Однако есть определенные сдвиги — например, на церемонии награждения нынешней «Книги года» такая литература имела свою отдельную номинацию, попала в фокус внимания литературоведов.  Можно уже даже назвать отдельные издательства, например, «ДІПА», которые прицельно издают такую ??литературу, и заинтересованный читатель может ее там найти.  Однако есть и другая сторона проблемы.  Там, где появляется фокус, его неизбежно будет сопровождать конъюнктура.  Но далеко не все даже профессиональные писатели брались за эту тему с пользой для нее, одного профессионализма здесь недостаточно, надо непосредственный опыт и достоверность впечатлений.

«ПОЭЗИЯ ПЕРЕСТАЛА ВОСПРИНИМАТЬСЯ, КАК ДЕКОРАТИВНАЯ ВЕЩЬ»

— Как вы думаете, литература должна иметь отношение к этому всему или может ограничиться сугубо эстетической функцией?

— Литература как будто и не должна, но не может оставаться в стороне, она помогает оставаться миру целым, а человеку — справиться с этим предельным и травматическим опытом.  На первых этапах, как мне кажется, именно литература и взяла на себя терапевтическую функцию.  Однако она не может на ней зацикливаться.  Для меня лично момент первой писательской реакции как раз связан с терапевтическим эффектом. Помню, когда мы ездили на Донетчину, почти на передовую, с волонтерской помощью и книгами для военных, это дало мне очень много для понимания, как я сама вижу поэзию, чем она является и чем она может быть в таких обстоятельствах. Эт  были военные, которые слушали нас, беседовали с нами, порой даже с оружием, которым потом сразу надо было возвращаться на свои позиции.  Такие моменты требуют от автора абсолютной искренности.  Ты понимаешь, что совершенно не важно, какой метафорой ты это скажешь, или ты ее вообще не будешь использовать.  Важно, чтобы это помогло сохранять в человеке человеческое и вспомнить то, что не является войной, отвлечься хоть на мгновение.  Помню, как читала стихи о маме, о семье, а на глазах видела слезы.

Разумеется, это не то, на что будет рассчитывать эта поэзия и литература, когда пройдет определенное время. Это просто ситуация, в которой она оказывается.  Хотя с другой стороны, без этого периода она, наверное, тоже будет ненастоящей.

Особенно по поэзии я вижу, что многие авторы еще со времен Майдана стали экономнее в своей речи.  Поэзия перестала восприниматься как декоративная вещь, как то, что украшает.  Вместо этого она начала пытаться говорить о том, для чего раньше в поэзии не было места, не было способа говорить.  Это изменения и на уровне философии языка, и на уровне мироощущения.

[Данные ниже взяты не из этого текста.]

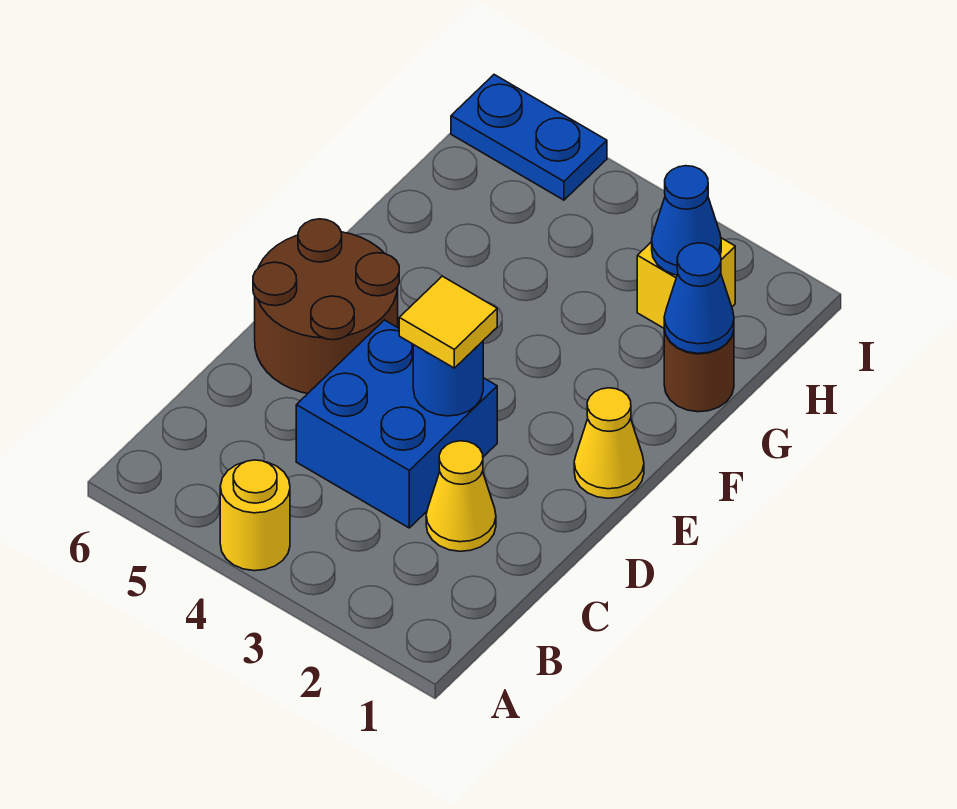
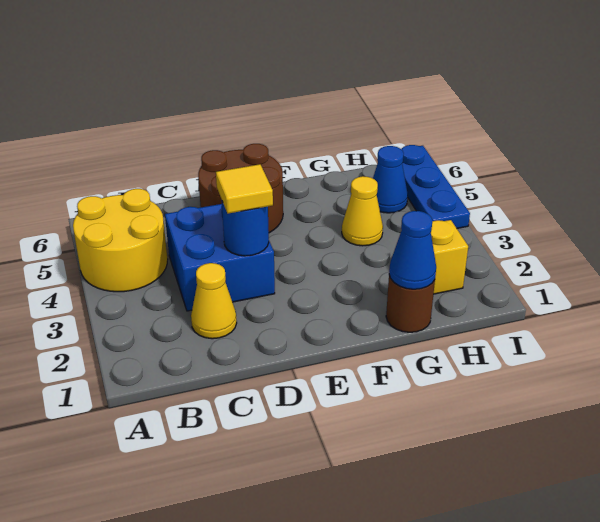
yellow round brick A4 level 1 -> yellow round brick A4:B5 level 1
yellow cone E1 level 1 -> yellow cone G4 level 1
blue cone H2 level 2 -> blue cone H5 level 1
blue plate I5:I6 level 1 -> blue plate I4:I6 level 1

Еще до войны, лет 10 назад, в одном из интервью я говорила, что для искусства ситуация кризиса намного интереснее благополучия.  Сейчас, как это ни прискорбно, именно после Майдана и опыта этой длительной войны, украинская поэзия и вообще литература стала чрезвычайно глубокой, появились такие ракурсы, проблемы и конфликты, которые раньше были нам не видимы.  Опыт обогащает, даже если ранит или убивает.  Трагедия углубляет понимание, потому что начинаешь понимать, что есть вещи, страшнее, чем смерть, и больше, чем жизнь. И что человек есть мера всего.  И что писатель тоже человек.  И что все важно.  И что ничего нет права забыть, даже если порой забыть во стократ легче, чем описать.  Поэтому я очень благодарна Дональду Туску, что напомнил нам всем об этом в своей речи.